И не скоро, лишь через немалое время, Николай увидел и понял, что жизнь смолян ох как непроста и во многом не похожа на все, что довелось ему видеть до сих пор.
Оставаясь по вечерам в избе, Николка не раз задумывался: «Отчего это одни смоляне за Сигизмунда Казимировича, другие — за царя, третьи — за Михаила Львовича?» Ответа, сколь голову ни ломал, так-таки не находил: у каждого человека оказывалась своя правда, а вместе с тем и своя же кривда и напраслина.
И ежели поначалу Николка свою правду от правды Михаила Львовича вовсе не отделял, тем паче что на деньги князя жил, то уже через год отошел князюшка куда-то в сторону, и чем более время текло, отступал все далее и далее. А вот правда Василия Ивановича, кою Николка поначалу не сердцем принял, но вроде бы и понуждением, почему-то становилась пуще и пуще его собственной правдой. И то дело, какое он в Смоленске правил, все сильнее затягивало его, и уже было ему не только по нраву, но и по душе. Да и купеческой надобности его тайное занятие стало немалым подспорьем. Купцу не только б своем доме или городе надлежало думать. Торговец про многие страны должен был раскидывать умом и о взаимных отношениях царств-государств следовало ему знать доподлинно, ибо и в мире, и в войне торговые люди отыскивали свой прибыток. Но более, конечно, в мире, нежели в войне.

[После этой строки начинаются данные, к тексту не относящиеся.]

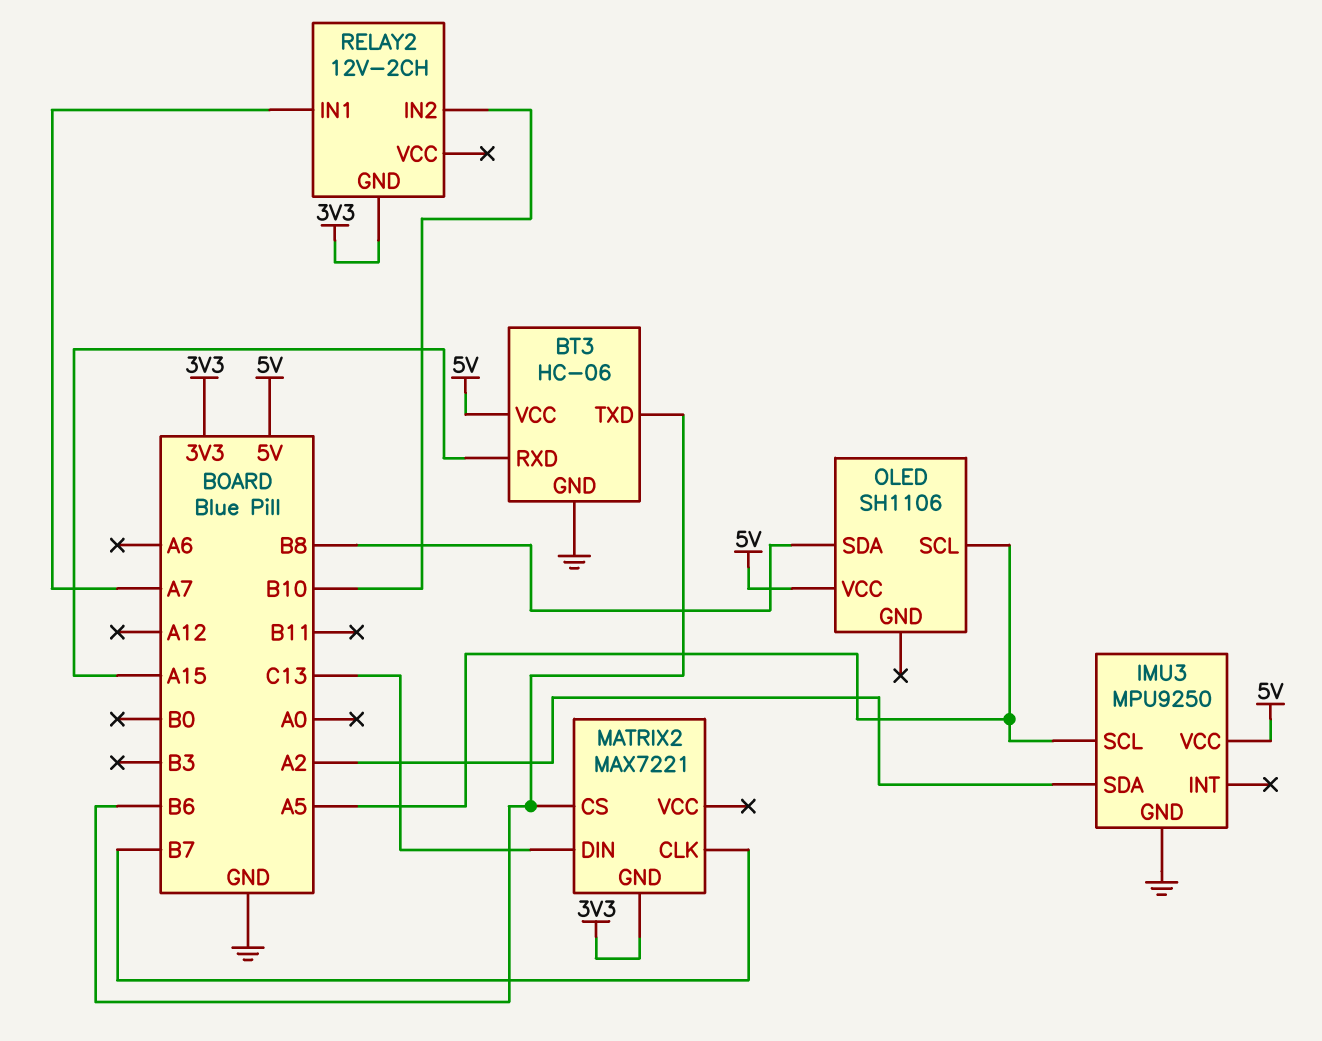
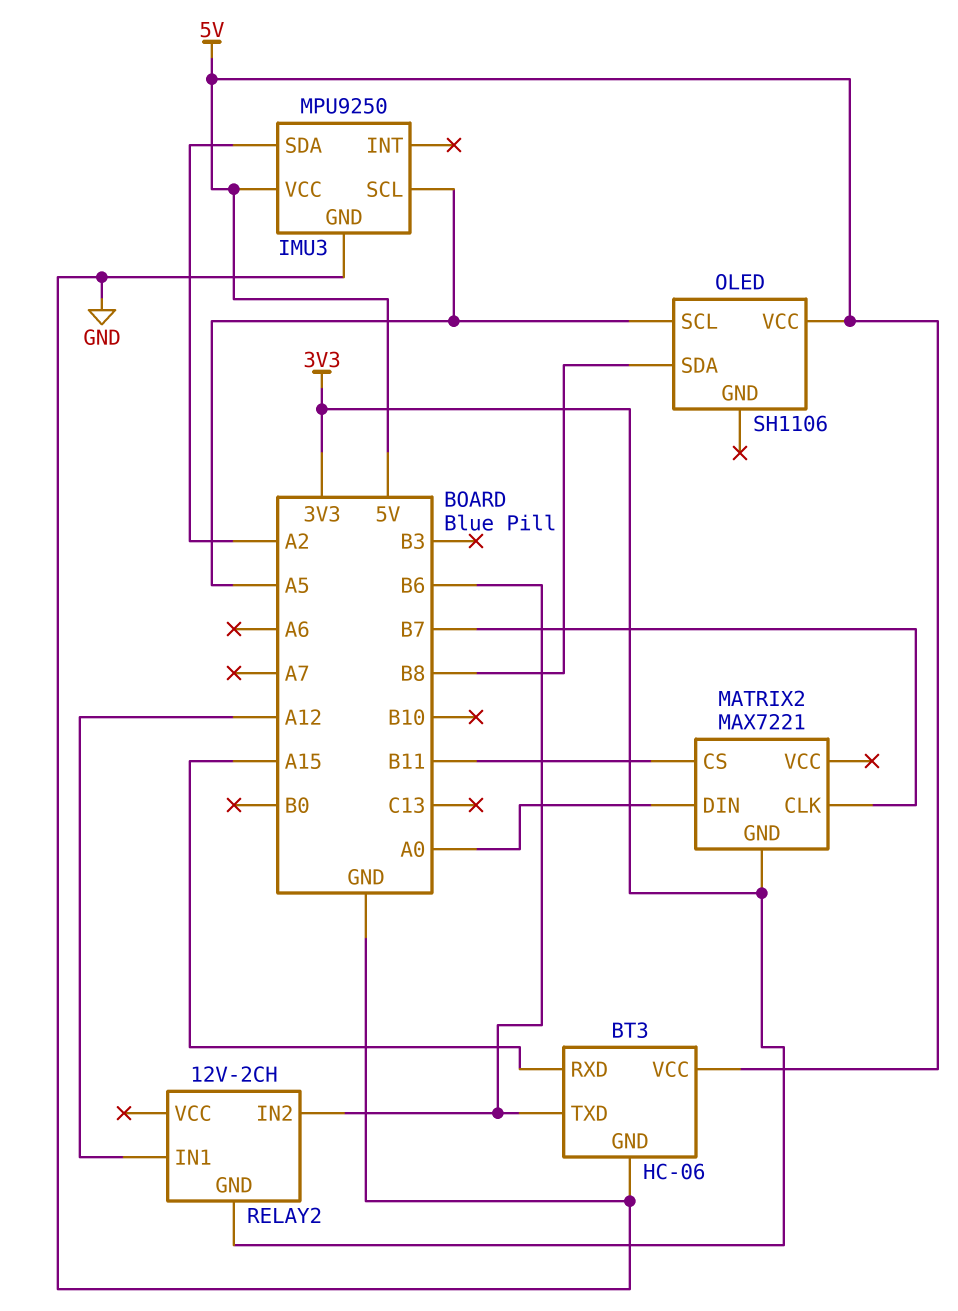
MATRIX2 pin CS: B6 -> B11
MATRIX2 pin DIN: C13 -> A0
RELAY2 pin IN1: A7 -> A12
RELAY2 pin IN2: B10 -> B6

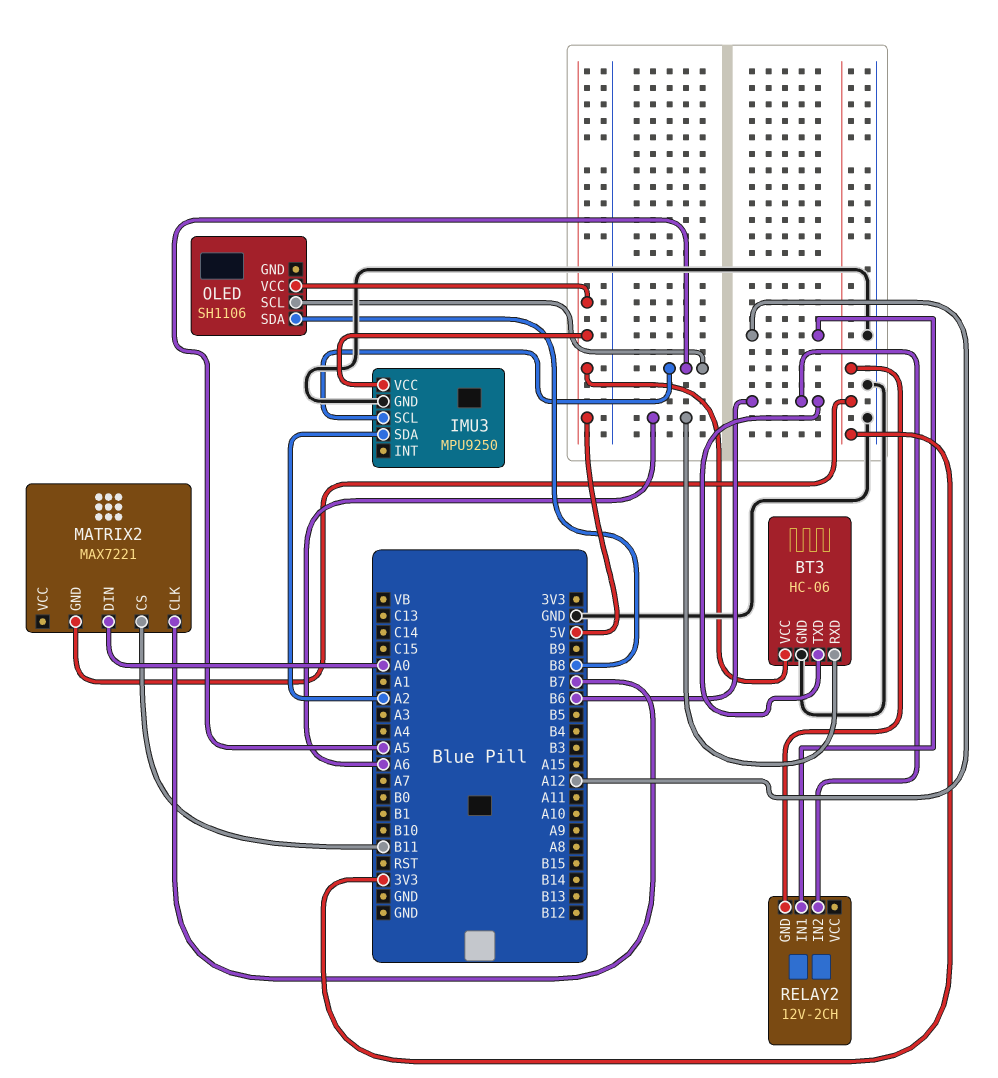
BT3 pin RXD: A15 -> A6

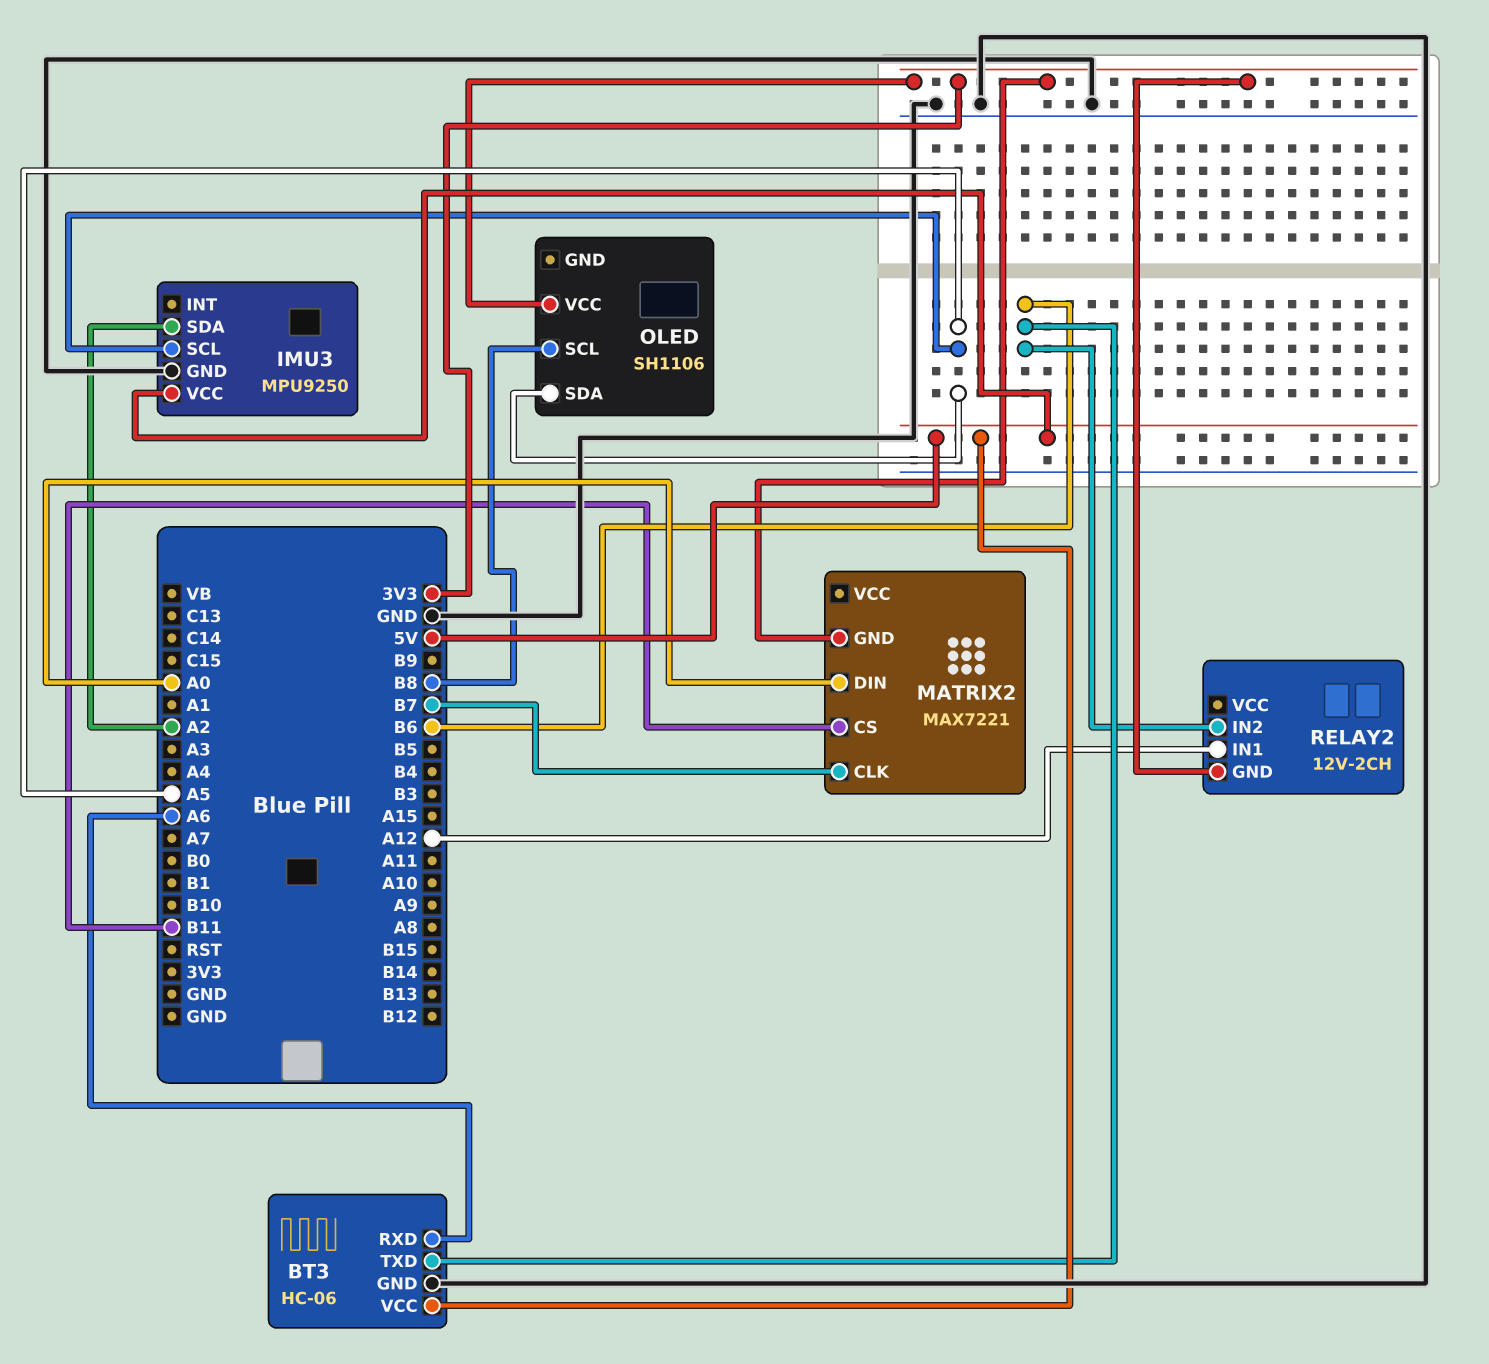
OLED pin SCL: A5 -> B8
OLED pin SDA: B8 -> A5
OLED pin VCC: 5V -> 3V3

И потому, когда осенью 1512 года донеслась до Смоленска весть, что из Крыма вышел с ордой Бурнаш-Салтан, Николка расценил известие не как сторонний человек — шли татары на Рязань, в пятистах верстах к востоку от Смоленска, — но воспринял беду как Русского государства радетель и приверженец. Тем более что Бурнаш-Салтан был Николке добре ведом — всего шесть лет назад тащили Николку ордынские нукеры по степи на аркане.
И, вслушиваясь в людской говор, с радостью замечал Волчонок, что не один он такой, и в его посаде, и в монастырских слободках, и в самом смоленском граде — весьма многие во всеуслышание порицают, а то и нечистыми словами хулят Сигизмунда Казимировича за то, что его неправедными стараниями и подкупом вылезли ордынцы из Крыма и теперь идет на великого князя бесерменская сила…
В тот день у храма Петра и Павла, что в Заднепровье, народу собралось немного. Отец Досифей служил нехотя, молитвы читал невнятно, тихою скороговоркой, поклон клал с небрежением, будто не Господу, а бедному прихожанину при встрече ответно кланялся. Никто не заметил, как появился в церкви человек и подошел к попу. Поп сошел к прихожанам, сказал властно:
— Идите по домам. Не будет ныне службы.
И поплыл медленно к дверям.
Однако до выхода из храма и дойти не успел, как ввалилась в церковь орава мужиков, шумных, распаленных, беспокойных.
Досифей, отступая к иконостасу и выставив вперед руки, говорил, волнуясь:
— Утихомирьтесь, чада! Не берите грех на душу! Толком ведь не знаем еще ничего. А вдруг тот слух — изменный, на нашего государя навет и поклеп?
Наступавшие на Досифея мужики разом вскричали:
— Нишкни, попишка!
— Кому служишь, неприятный?! Господу аль неправедной власти?!
— Скажи лучше, зачем Олену Ивановну в нятстве мучат?!
— Пошто православную королеву в тюрьму метнули?
Досифей, пятясь, вопил:
— Откуль взяли это, православные?! Нешто воеводские или же королевские бирючи то на торгу выкрикивали?! Принесли ту весть шильники и бездельники, чтобы промеж гражан смуту посеять? Одних людей на других поднять!
Мужики загомонили:
— А может, и впрямь навет? Долго ли кому сбрехнуть?
Иные стояли на своем:
— Чего это вчерась али же позавчерась такого навета не слыхали, а нынче — вот он? Дыма без огня не бывает!
— Айда в кремль! Пущай воевода перед народом ответ держит!
Досифей кривился жалко, говорил быстро:
— То ладно, чада, ладно! В кремль миром идти ладно. И я с вами, ваш пастырь, тоже пойду. А как же? Добром власть спрашивать станем: «Правда ли, что королеву Олену Ивановну в Троках в тюрьму метнули?»
От всех смоленских церквей, из посада, из пригородных монастырских слободок и даже из ближних деревень текли к кремлевскому холму толпы людей. Поначалу скапливались возле церкви Иоанна Богослова, стоявшей у подножия кремлевского холма.